Budget Deficit: FG Raises N3.6trn via Bond Market in Five Months

Kayode Tokede 

Buoyed by drive to bridge budget deficit, the federal government, through the Debt Management Office (DMO), raised an estimated N3.6 trillion from investors  in five months of 2026 using the FGN Bond.

The  N3.6 trillion FGN Bond raised between January and May 2026 is against a backdrop of sustained government reliance on the domestic debt market to fund fiscal obligations amid constrained external financing conditions. 

The N3.6 trillion raised in five months of 2026 is about 51.5 per cent increase when compared to N2.66 trillion raised in the five months of 2025. 

Despite the cut in yield, the total investors subscription stood at  N7.63 trillion in five months of 2026, representing an increase of 106 per cent from N3.7 trillion declared by the debt office in five months of 2025.

The debt office offer stood at N3.75 trillion which is about 114.3 per cent increase over the N1.75 trillion offered in the five months of 2025 but eventually settled for N3.6 trillion.   

The N7.63 trillion total subscription in the five months of 2026  is a reflection that investors, most especially the Pension Fund Administrators (PFAs), tend to invest in risk-free instruments, of which FGN Bond and Nigerian Treasury Bills (NTB) offer to the investing public. 

PFAs and fund managers have played a critical role in the success of FGN bonds over the years.

Since the beginning of the year, the DMO has continually re-opened some FGN Bonds amid modest interest rates in its moves to attract investors.  

Insight into the latest FGN Auction for May 2026 showed that DMO reopened the JAN-2035 and APR-2037 bonds, offering a total of N600.00 billion to the investing  public. 

Total subscription (non-competitive bid) settled at N796.17 billion (bid-to-offer: 0.9x), with the DMO eventually allotting N614.5 billion (bid-to-cover: 1.5x).  The stop rate on the JAN-2035, which was on-the-run last month, expanded by 41basis points to 17.00%. While the stop rate on the APR-2037 printed 17.04%

Also, the FGN ’s April 2026 bond auction attracted a total of N948 billion in bids—well above the N700 billion offered—across three maturities for the months of April 2026.

According to the DMO, the auction was conducted on April 27, 2026 and covered the re-opening of the 17.945% FGN August 2030 bond, the 17.95% FGN June 2032 bond, and the 22.60% FGN January 2035 bond. 

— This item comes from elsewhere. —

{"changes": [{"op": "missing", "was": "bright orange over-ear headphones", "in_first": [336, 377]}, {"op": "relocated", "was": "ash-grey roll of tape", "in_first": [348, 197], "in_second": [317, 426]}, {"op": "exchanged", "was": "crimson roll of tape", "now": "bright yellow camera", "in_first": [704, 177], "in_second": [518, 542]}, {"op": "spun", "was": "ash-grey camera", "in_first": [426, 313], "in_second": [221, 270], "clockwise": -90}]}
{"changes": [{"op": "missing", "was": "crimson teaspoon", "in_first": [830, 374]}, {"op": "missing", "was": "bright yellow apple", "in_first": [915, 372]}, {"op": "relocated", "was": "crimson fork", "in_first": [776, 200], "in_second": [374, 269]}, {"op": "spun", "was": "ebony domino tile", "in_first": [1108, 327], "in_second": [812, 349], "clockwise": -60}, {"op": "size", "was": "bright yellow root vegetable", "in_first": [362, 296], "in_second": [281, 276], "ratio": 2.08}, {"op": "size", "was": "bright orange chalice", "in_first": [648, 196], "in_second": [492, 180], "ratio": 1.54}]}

Investor participation was broad-based, but demand was heavily skewed toward the long end of the curve, reflecting continued preference for higher yields in a tight monetary environment.

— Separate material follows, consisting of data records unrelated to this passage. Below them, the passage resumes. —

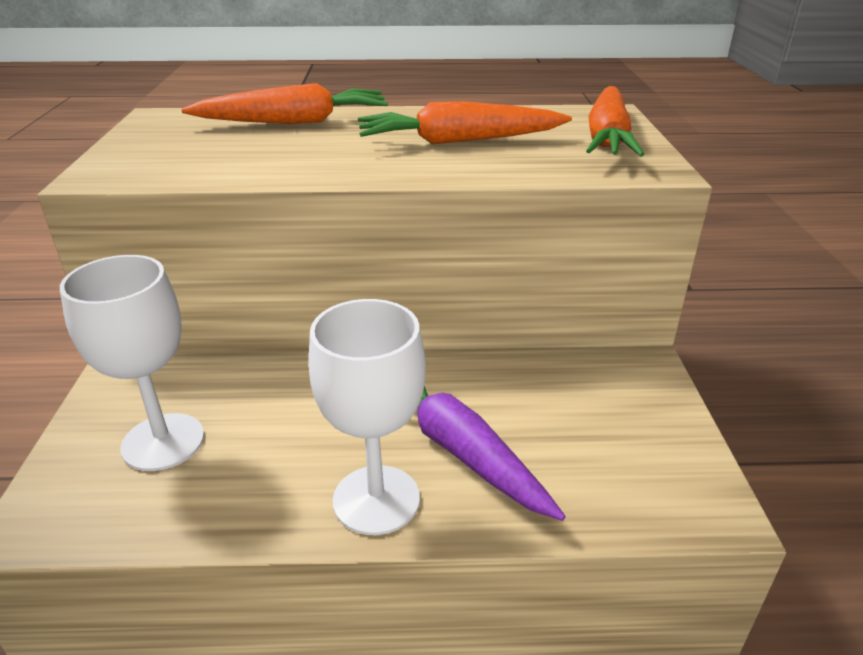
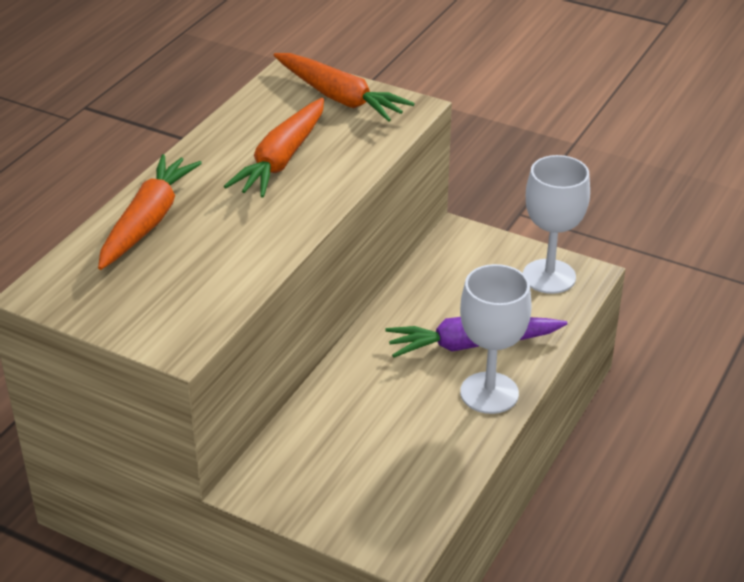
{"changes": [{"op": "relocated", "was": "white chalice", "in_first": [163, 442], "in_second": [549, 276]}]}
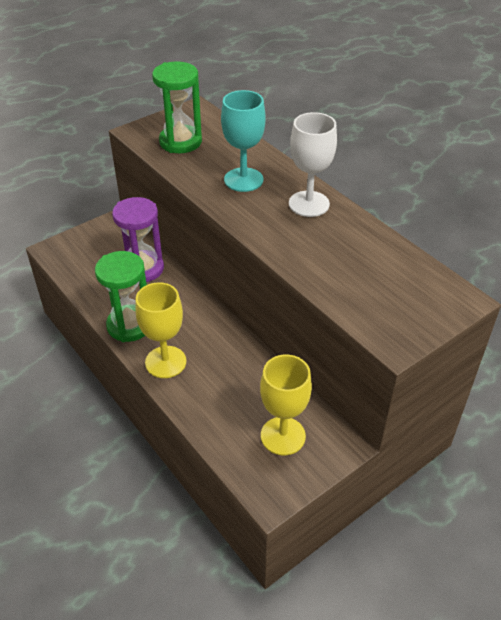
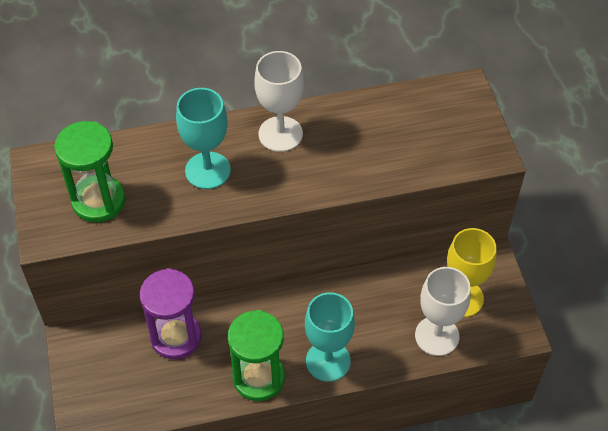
{"changes": [{"op": "appeared", "now": "white chalice", "in_second": [437, 336]}, {"op": "colour", "was": "bright yellow chalice", "now": "aqua chalice", "in_first": [165, 362], "in_second": [328, 361]}]}
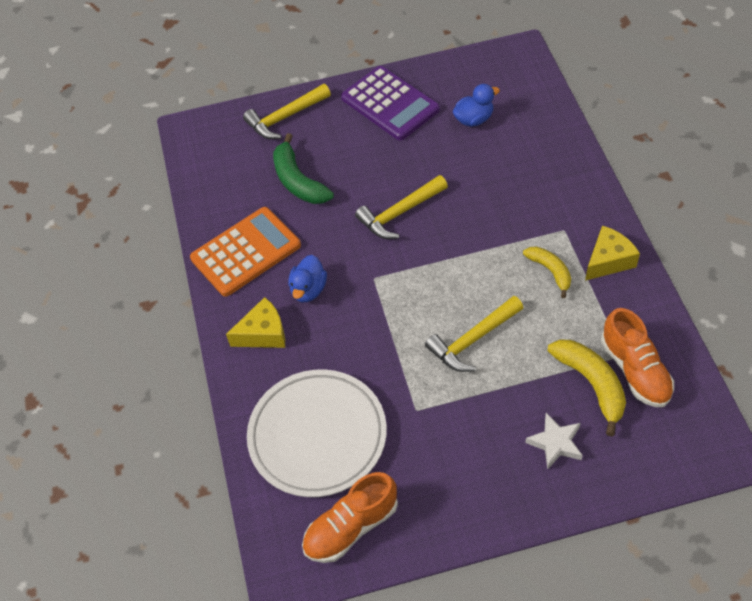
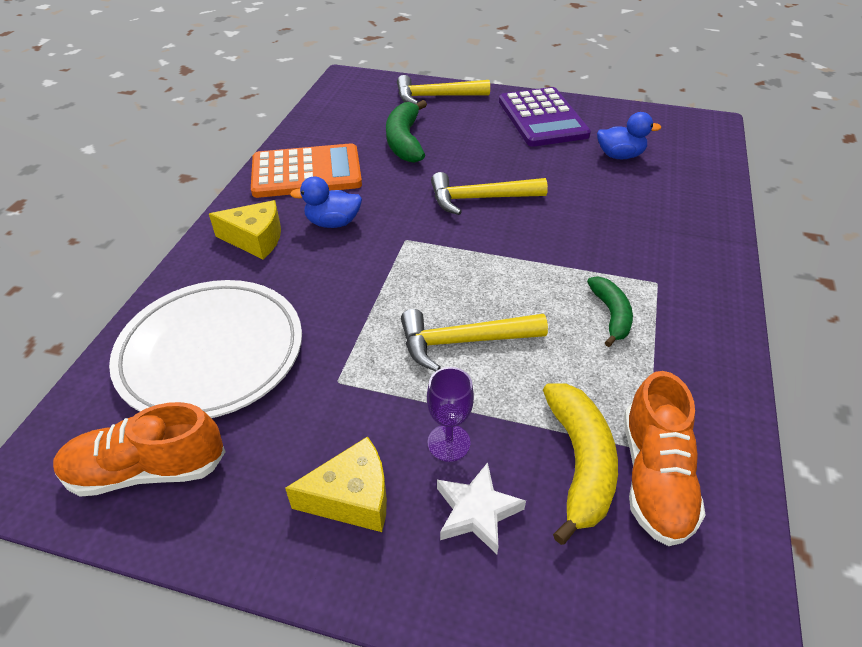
{"changes": [{"op": "appeared", "now": "royal purple chalice", "in_second": [448, 443]}, {"op": "relocated", "was": "bright yellow cheese", "in_first": [608, 260], "in_second": [352, 497]}, {"op": "colour", "was": "bright yellow toy banana", "now": "emerald toy banana", "in_first": [550, 271], "in_second": [611, 315]}, {"op": "spun", "was": "royal blue duck", "in_first": [308, 290], "in_second": [333, 223], "clockwise": 45}]}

However, the widespread bid rates, ranging from 15.00per cent to 22.60per cent, also point to divergent investor expectations around inflation, monetary policy direction, and future interest rate movements.

Analysts attributed the strong demand for FGN bonds to modest  yields, stressing that the over-subscription also revealed that investors have confidence in the federal government’s ability to meet its debt obligations.

The appetite for FGN bonds indicates that PFAs, and Nigerian investors prefer investment instruments with less volatility that assures them of their capital returns albeit with low yield on investment.

“So, investors expect higher yield for this particular issuance, while the government does not wish to borrow at a higher interest rate,” said an investment banker & stockbroker, Mr. Tajudeen Olayinka.